Furthermore, the cognitive aging of rhesus monkeys follows a pattern similar to that of humans, but without typical neurodegenerative diseases such as Alzheimer's, which allows for a more controlled study of "normal" aging.

Oligodendrocyte (white) next to neurons (yellow)

In this context, scientists investigated the effects of long-term caloric restriction, a 30% reduction in calorie intake over more than 20 years, in rhesus monkeys. Caloric restriction is already known to slow down some biological markers of aging, improve energy metabolism, and reduce oxidative damage. In the study, the animals were divided between a normal diet and a diet with 30% fewer calories, while maintaining all essential nutrients.

But how did the researchers assess what changed in the brain? They used a technique called single-core RNA sequencing. This method allows scientists to analyze which genes are active within each individual cell type. Instead of studying the tissue as a whole, scientists can observe the specific “molecular profile” of oligodendrocytes and microglia.

Microglia

To confirm the results, they also applied microscopic visualization techniques, such as in situ hybridization and immunohistochemistry, which allow for the direct localization of specific proteins and molecules in brain tissue.

The results showed that caloric restriction promoted modest but significant changes in the genetic activity of glial cells. In oligodendrocytes, there was an increase in the expression of genes linked to the production and maintenance of myelin.

Greater activation of metabolic pathways related to energy production and the synthesis of fatty acids, fundamental for building myelin, which is rich in lipids, was also observed. In some cases, these oligodendrocytes were closer to the axons, suggesting a possible improvement in functional interaction.

Microglia showed a less inflammatory profile in animals subjected to caloric restriction. Genes linked to amino acid and peptide metabolic pathways were more active, while inflammatory signals were reduced. Furthermore, a smaller amount of accumulated myelin debris was observed, indicating that the brain's "cleaning" system was functioning more efficiently.

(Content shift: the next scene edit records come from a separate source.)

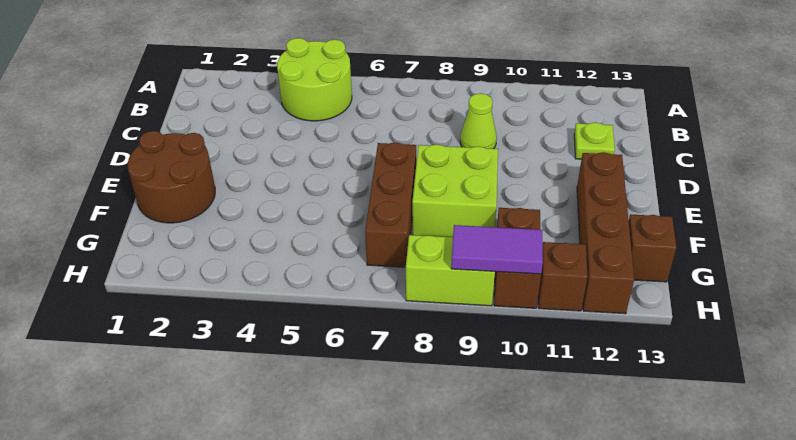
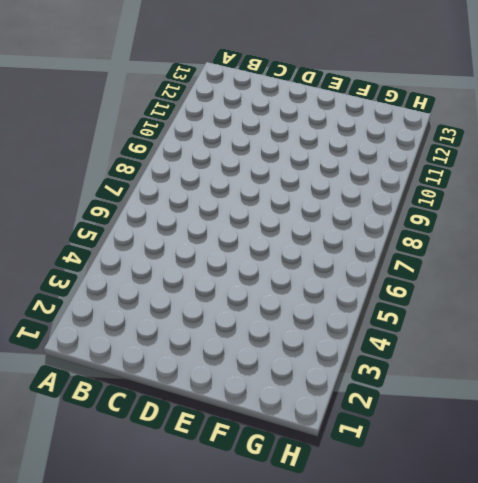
none -> lime round brick A4:B5 level 1
none -> lime cone C9 level 1
none -> lime plate C12 level 1

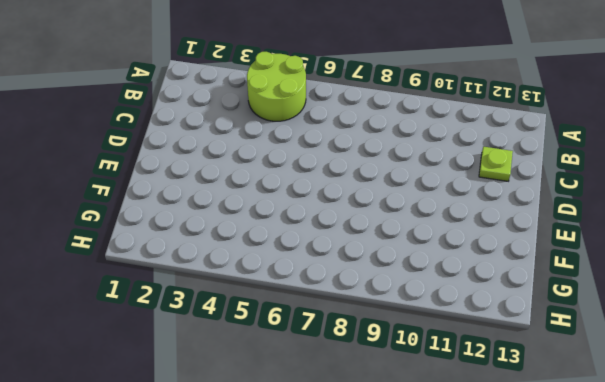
none -> lime cone C9 level 1
none -> brown round brick E1:F2 level 1
none -> brown brick E7:G7 level 1

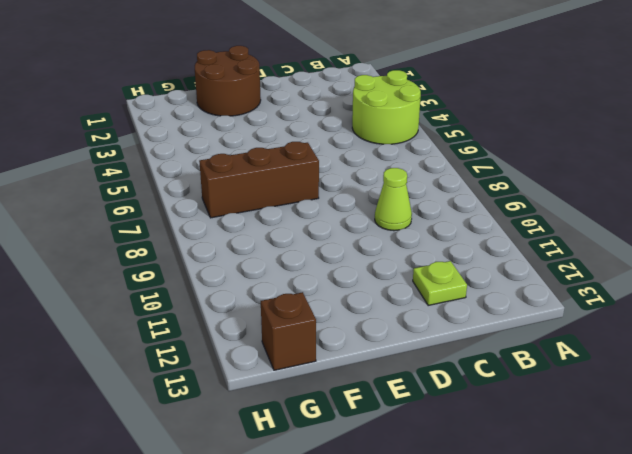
none -> lime brick E8:F9 level 1
none -> brown brick E12:H12 level 1
none -> brown brick G10:H10 level 1

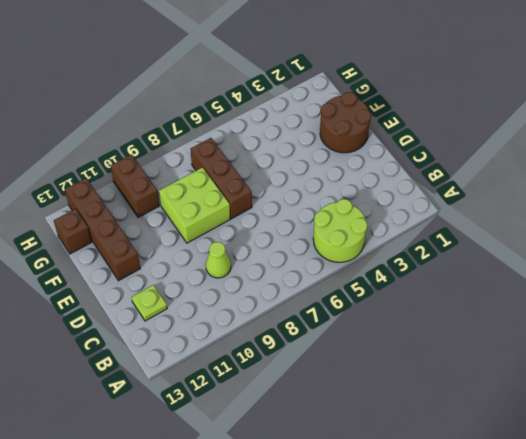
none -> lime brick H8:H9 level 1
none -> brown brick H11 level 1
none -> purple tile H9:H10 level 2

These findings suggest that reducing caloric intake throughout life may partially reprogram the molecular functioning of glial cells, better preserving the integrity of white matter during aging. Although the changes do not completely reverse brain aging, they appear to attenuate inflammatory and metabolic processes that contribute to cognitive decline.

READ MORE:

Calorie Restriction Attenuates Transcriptional Aging Signatures in White Matter Oligodendrocytes and Immune Cells of the Monkey Brain

Ana T. Vitantonio, Christina Dimovasili, Yuchen Liu, Bingtian Ye, Jou-Hsuan Roxie Lee, Molly Hartigan, Benjamin Bouchard, Madelyn Ray, Bryce Conner, Kelli L. Vaughan, Julie A. Mattison, Tara L. Moore, Chao Zhang, and Douglas L. Rosene

Aging Cell. Volume25, Issue1 January 2026 e70298

DOI: 10.1111/acel.70298

Abstract:

During brain aging, terminally differentiated neuroglia exhibit metabolic dysfunction and increased oxidative damage, compromising their function. These cellular and molecular alterations impair their ability to maintain myelin sheath integrity, contributing to age-related white matter degradation. Calorie restriction (CR) is a well-established intervention that can slow biological aging and may reduce age-related metabolic alterations, thereby preserving the molecular function of aging glia. Here we present a single nucleus resolution, transcriptomics dataset evaluating the molecular profile of oligodendrocytes and microglia in the brain of aging rhesus monkeys following lifelong, 30% calorie restriction. Oligodendrocytes from CR subjects exhibited increased expression of myelin-related genes and showed enrichment in glycolytic and fatty acid biosynthetic pathways. In CR subjects, a subpopulation of oligodendrocytes upregulated cell adhesion gene, NLGN1 and were in closer proximity to axons. Microglia from CR subjects upregulated amino acid and peptide metabolism pathways and showed a reduced myelin debris signature. Our findings reveal cell-type specific transcriptional reprogramming in response to long term CR and highlight potential protective mechanisms against myelin pathology in the aging primate brain.